SCOTT SIMON, HOST:
This week, a crew showed up to begin construction of the main stage of the Ottawa Bluesfest only to find the space already in use by a nest of eggs tended by a killdeer, a bird that Canada lists as protected. Construction of the main stage couldn't continue without federal permission.
Monika Melichar holds a government-issued permit to relocate and incubate eggs, and she volunteered to do so at the festival grounds. She also runs the Woodlands Wildlife Sanctuary in Ontario and joins us from there. Thanks so much for being with us.
MONIKA MELICHAR: Oh, well, thank you so much for having me.
SIMON: So what did you find when you got to the Bluesfest?
MELICHAR: Wow, what I found was a whole slew of people standing around waiting on me to come and to help them move these nests. They were a little behind - well, a few days behind on being able to construct the stage. And more or less all the operations were halted until that nest could be moved.
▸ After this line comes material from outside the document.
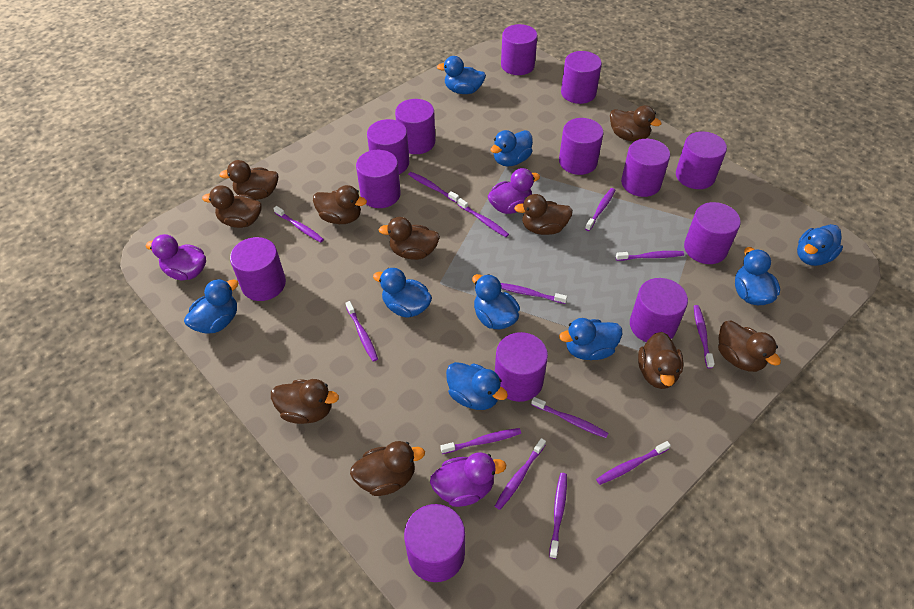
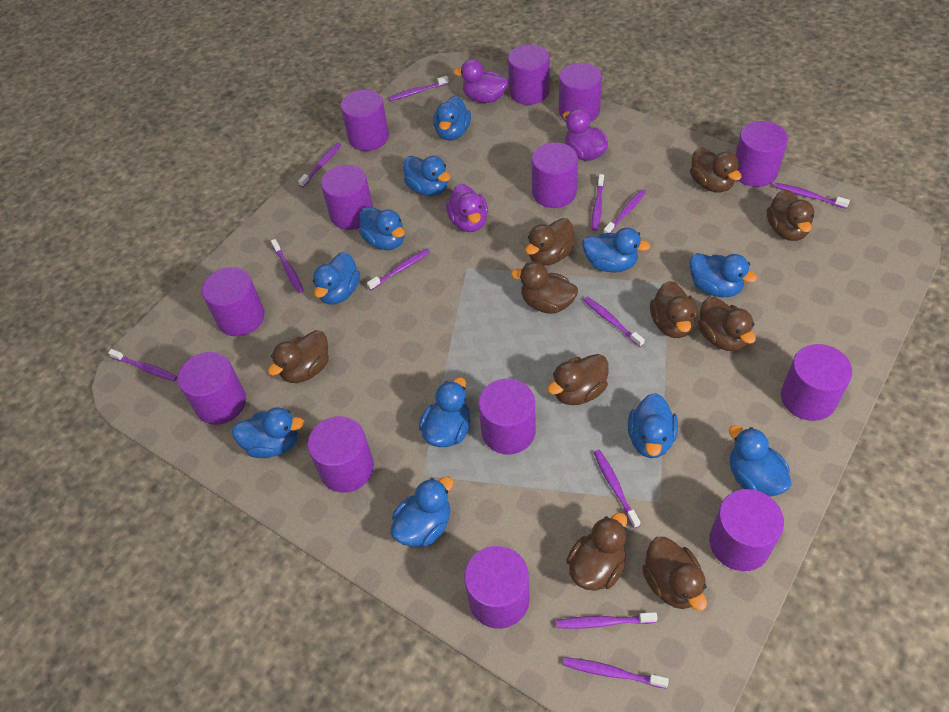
blue duck: 9 -> 11
purple toothbrush: 13 -> 12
SIMON: Where'd you move it?
MELICHAR: We moved it only 25 meters away from the area that it was originally in. And we moved it into a much safer spot away from the festival activities and behind the stage, where the stage was going to go, behind there and barricaded it so it continued to be protected.
SIMON: Now, I confess I had to look up the killdeer. It's a bird with rings around its neck, has a distinctive cry. Do you do the cry?
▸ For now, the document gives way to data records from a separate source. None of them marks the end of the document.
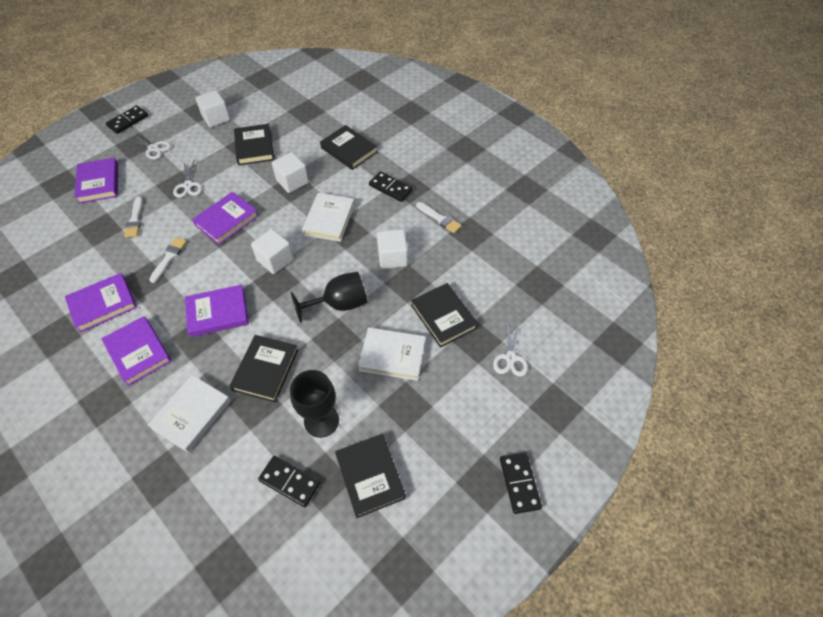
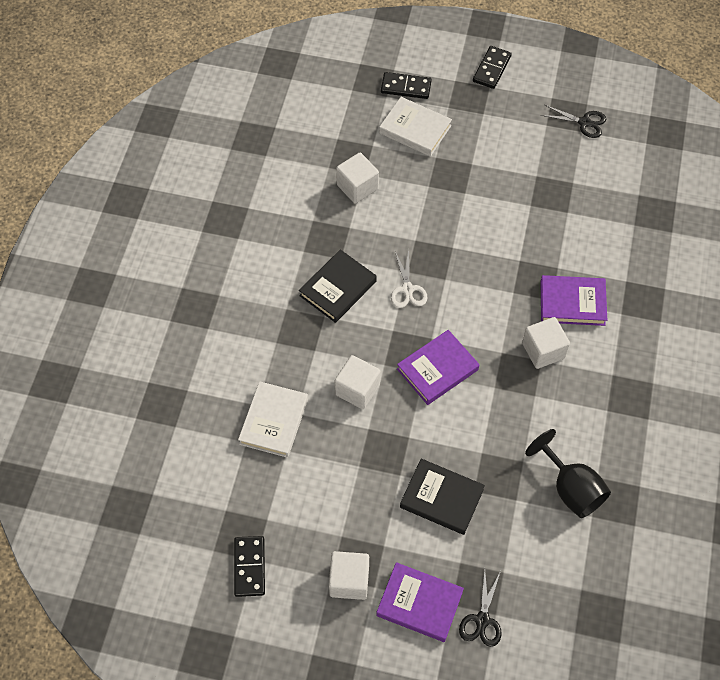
black book: 5 -> 2
black domino: 4 -> 3
black goblet: 2 -> 1
black scissors: 0 -> 2
purple book: 5 -> 3
white book: 3 -> 2
white brush: 3 -> 0
white scissors: 3 -> 1

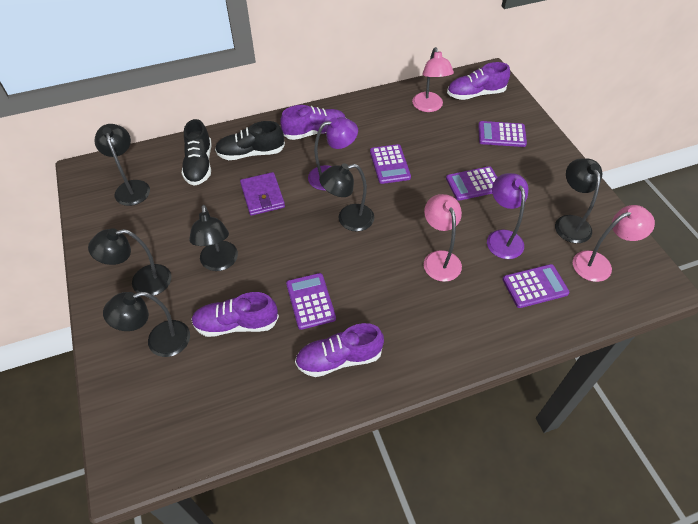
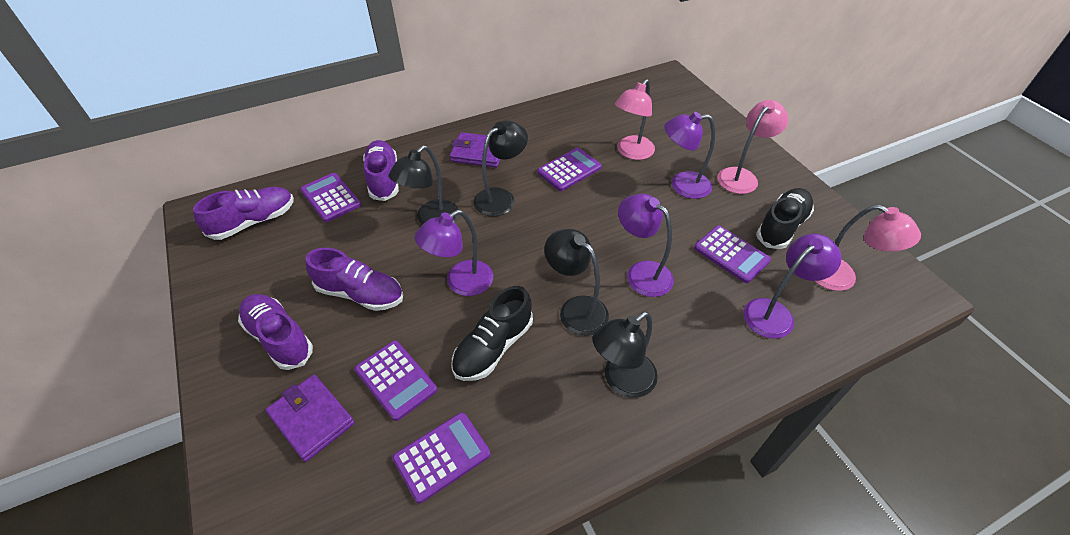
black lamp: 6 -> 4
purple lamp: 2 -> 4
purple wallet: 1 -> 2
MELICHAR: Oh (laughter), I could never get my voice high enough (laughter).
SIMON: All right. It's a kind of lyrical cry. But, you know, I can see where it stays with people. And how are they doing? Can you tell?
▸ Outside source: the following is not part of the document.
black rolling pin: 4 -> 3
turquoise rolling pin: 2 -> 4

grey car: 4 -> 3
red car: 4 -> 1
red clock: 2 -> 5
MELICHAR: They are doing fine. Now, where they are located, these are definitely birds - the two parents are used to having a lot of traffic and commotion around them because they're pretty well in down - the downtown core. So to - they should be quite fine with having, you know, a certain amount of activity around them. As for the louder music, well, we're just going to have to wait and see how that affects them.
SIMON: Is it difficult to move a killdeer nest?
MELICHAR: It has never been done. It has been done on plovers, which are very similar species, so there is documented cases of moving their nest. And that is exactly what we used because they are so similar in their nature and their habits. So since it's never been done, it was kind of an interesting thing to do, for one thing. And it was very exciting to be able to be, you know, the first ones to successfully do it. But the idea of moving the nest one meter at a time and waiting 20 minutes was very painstaking and did take the course of almost two days to accomplish that.
SIMON: And why do you have to do it that way?
MELICHAR: Well, if we just took the nest and moved it the 25 meters, the parents may have not recognized that their nest had been moved. Originally, when we first started moving it, they would always return to the original site to see, oh, my eggs aren't there anymore. Where are they? So they'd look and, yes, there they are. They're only a meter away.
SIMON: Ms. Melichar, are you going to go to the Bluesfest?
MELICHAR: I wish I could. I have been invited. They offered me free passes and for all - even for our volunteers. And we are at such a busy time right now that really the animals do come first.
SIMON: You have a lot of baby birds, I gather, at the...
MELICHAR: We have a lot of baby birds. And they require feedings every 15 minutes. So it's not like we can just go away (laughter), not, you know, for an afternoon or something. We are more or less tied to the sanctuary right now.
SIMON: Well, you're doing a lot of important work. Monika Melichar runs the Woodlands Wildlife Sanctuary in Ontario. Thanks so much for being with us.